French interior minister holds Tunisia talks on Islamist extremism

French interior minister holds Tunisia talks on Islamist extremism
French Interior Minister Gerald Darmanin held talks on how to tackle Islamist radicalisation, after a deadly attack in Nice last month.
2 min read
06 November, 2020
French interior minister held tlaks [Getty]

French Interior Minister Gerald Darmanin held talks Friday in Tunisia on how to tackle Islamist radicalisation, after a deadly attack in Nice last month allegedly carried out by a Tunisian jihadist.

Darmanin held talks with Tunisian President Kais Saied and Interior Minister Taoufik Charfeddine and was due to meet other officials.

Sources close to Darmanin said ahead of the talks that he would submit to authorities a list of some 20 Tunisians who France wants to expel, on the basis that they had been convicted on terrorism charges or were suspected of jihadist inclinations. 

The French interior minister is due to visit Algeria on Sunday on a similar mission.

Public opinion in Tunisia is hostile towards the return of suspected jihadists, and authorities have refused the return of their citizens from France on the basis of travel restrictions linked to the coronavirus pandemic.

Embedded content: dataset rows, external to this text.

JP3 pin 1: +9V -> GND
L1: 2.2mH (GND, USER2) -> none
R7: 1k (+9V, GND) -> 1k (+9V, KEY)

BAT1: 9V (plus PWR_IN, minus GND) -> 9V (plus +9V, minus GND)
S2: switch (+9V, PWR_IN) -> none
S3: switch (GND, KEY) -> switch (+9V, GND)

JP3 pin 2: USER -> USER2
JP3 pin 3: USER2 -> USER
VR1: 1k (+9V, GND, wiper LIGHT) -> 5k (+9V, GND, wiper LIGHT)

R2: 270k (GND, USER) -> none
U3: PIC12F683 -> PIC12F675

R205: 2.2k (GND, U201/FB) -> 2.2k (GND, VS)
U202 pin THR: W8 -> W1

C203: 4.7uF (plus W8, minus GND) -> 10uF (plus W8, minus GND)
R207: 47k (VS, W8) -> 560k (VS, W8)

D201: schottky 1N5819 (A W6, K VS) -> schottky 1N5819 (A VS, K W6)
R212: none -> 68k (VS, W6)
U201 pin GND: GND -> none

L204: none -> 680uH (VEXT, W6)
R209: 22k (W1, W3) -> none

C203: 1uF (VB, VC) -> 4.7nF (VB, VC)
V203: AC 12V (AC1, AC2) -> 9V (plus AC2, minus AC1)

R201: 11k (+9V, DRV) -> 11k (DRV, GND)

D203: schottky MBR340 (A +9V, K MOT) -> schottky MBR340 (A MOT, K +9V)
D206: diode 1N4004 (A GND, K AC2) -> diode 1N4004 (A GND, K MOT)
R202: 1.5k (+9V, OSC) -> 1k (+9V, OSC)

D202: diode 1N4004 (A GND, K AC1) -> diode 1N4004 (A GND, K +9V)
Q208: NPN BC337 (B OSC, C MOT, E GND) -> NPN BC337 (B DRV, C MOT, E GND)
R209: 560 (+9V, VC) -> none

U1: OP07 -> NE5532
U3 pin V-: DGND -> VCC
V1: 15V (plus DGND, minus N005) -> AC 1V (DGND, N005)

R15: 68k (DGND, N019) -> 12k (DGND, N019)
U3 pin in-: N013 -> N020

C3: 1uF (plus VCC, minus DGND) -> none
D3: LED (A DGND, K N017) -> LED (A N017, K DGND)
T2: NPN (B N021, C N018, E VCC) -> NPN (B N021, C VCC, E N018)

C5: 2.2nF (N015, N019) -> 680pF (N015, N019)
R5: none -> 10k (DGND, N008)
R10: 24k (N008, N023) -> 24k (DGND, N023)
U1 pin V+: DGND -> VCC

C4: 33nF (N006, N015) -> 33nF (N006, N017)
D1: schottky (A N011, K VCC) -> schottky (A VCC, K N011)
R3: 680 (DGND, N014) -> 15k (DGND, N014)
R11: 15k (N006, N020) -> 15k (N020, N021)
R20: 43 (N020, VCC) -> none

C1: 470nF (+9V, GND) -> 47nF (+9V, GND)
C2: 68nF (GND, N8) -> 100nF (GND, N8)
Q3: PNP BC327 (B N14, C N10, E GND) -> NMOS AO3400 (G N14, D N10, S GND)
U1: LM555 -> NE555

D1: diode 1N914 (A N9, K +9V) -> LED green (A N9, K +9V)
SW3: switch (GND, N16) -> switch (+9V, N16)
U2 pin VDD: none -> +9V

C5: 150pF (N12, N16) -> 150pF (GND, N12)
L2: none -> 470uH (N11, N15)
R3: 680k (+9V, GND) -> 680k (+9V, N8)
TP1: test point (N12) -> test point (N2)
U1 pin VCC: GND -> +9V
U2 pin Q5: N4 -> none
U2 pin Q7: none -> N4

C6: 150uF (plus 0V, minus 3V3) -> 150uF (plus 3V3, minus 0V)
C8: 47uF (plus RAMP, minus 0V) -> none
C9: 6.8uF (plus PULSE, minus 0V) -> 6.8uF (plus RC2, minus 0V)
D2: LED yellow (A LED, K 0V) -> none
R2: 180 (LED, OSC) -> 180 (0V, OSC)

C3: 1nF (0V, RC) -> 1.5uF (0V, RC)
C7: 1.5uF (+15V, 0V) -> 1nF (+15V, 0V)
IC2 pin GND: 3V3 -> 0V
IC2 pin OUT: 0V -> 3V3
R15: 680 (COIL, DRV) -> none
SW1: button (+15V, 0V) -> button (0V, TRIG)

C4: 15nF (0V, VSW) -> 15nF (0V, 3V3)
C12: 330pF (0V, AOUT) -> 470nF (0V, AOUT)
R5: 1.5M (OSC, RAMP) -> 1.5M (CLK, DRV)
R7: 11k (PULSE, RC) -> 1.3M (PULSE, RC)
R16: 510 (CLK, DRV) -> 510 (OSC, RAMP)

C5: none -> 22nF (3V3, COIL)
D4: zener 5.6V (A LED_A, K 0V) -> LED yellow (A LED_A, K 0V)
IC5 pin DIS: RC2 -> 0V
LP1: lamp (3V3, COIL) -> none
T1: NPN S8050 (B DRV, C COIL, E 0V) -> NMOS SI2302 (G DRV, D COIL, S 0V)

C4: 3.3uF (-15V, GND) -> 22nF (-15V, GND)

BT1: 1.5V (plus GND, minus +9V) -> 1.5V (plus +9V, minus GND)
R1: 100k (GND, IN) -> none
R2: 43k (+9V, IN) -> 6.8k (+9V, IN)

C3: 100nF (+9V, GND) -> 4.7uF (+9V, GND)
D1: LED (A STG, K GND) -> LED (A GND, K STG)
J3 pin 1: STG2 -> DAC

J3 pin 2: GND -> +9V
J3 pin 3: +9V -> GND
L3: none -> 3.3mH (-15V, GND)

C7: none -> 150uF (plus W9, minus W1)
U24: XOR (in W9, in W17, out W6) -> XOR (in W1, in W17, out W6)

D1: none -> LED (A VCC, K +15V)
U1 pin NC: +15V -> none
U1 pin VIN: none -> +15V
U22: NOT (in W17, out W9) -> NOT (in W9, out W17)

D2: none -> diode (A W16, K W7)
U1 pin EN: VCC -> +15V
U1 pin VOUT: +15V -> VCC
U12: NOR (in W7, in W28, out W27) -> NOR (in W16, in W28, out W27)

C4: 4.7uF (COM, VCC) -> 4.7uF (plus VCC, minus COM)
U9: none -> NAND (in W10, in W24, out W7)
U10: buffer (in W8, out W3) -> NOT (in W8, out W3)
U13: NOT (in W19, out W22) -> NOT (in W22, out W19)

Tunisian nationals have constituted a significant proportion of foreign jihadists in Syria, Iraq and Libya over the last decade.

In 2015, the United Nations said that some 5,000 Tunisians had flocked mainly to Syria and Libya to join the Islamic State group (IS), while authorities in Tunis gave a lower figure of 3,000.

Their return has been a cause of concern in Tunisia, which has been under a state of emergency following a string of IS-claimed attacks in 2015 and 2016.

Sources close to Darmanin say that 70 percent of over 230 foreigners illegally in France and suspected of radicalism are from the Maghreb region, which includes Tunisia and Algeria, and from Russia.

His visit to Tunis was scheduled some time ago but it takes on new urgency following the October 29 killing of three people at a church in the southern French city of Nice.

The alleged perpetrator of that attack, 21-year-old Brahim Aouissaoui, is not the first Tunisian suspected of carrying out a deadly jihadist attack in Europe.

In 2016, 31-year-old Mohamed Lahouaiej-Bouhlel ploughed a truck into a Bastille Day crowd on the Nice seafront, killing 86 people.

Later that year fellow Tunisian citizen Anis Amri, 24, carried out a similar attack at a Berlin Christmas market, killing 12 people.

The Islamic State group claimed both men as its followers.

It is unclear if Aouissaoui was radicalised at home or after he arrived illegally in Europe in late September.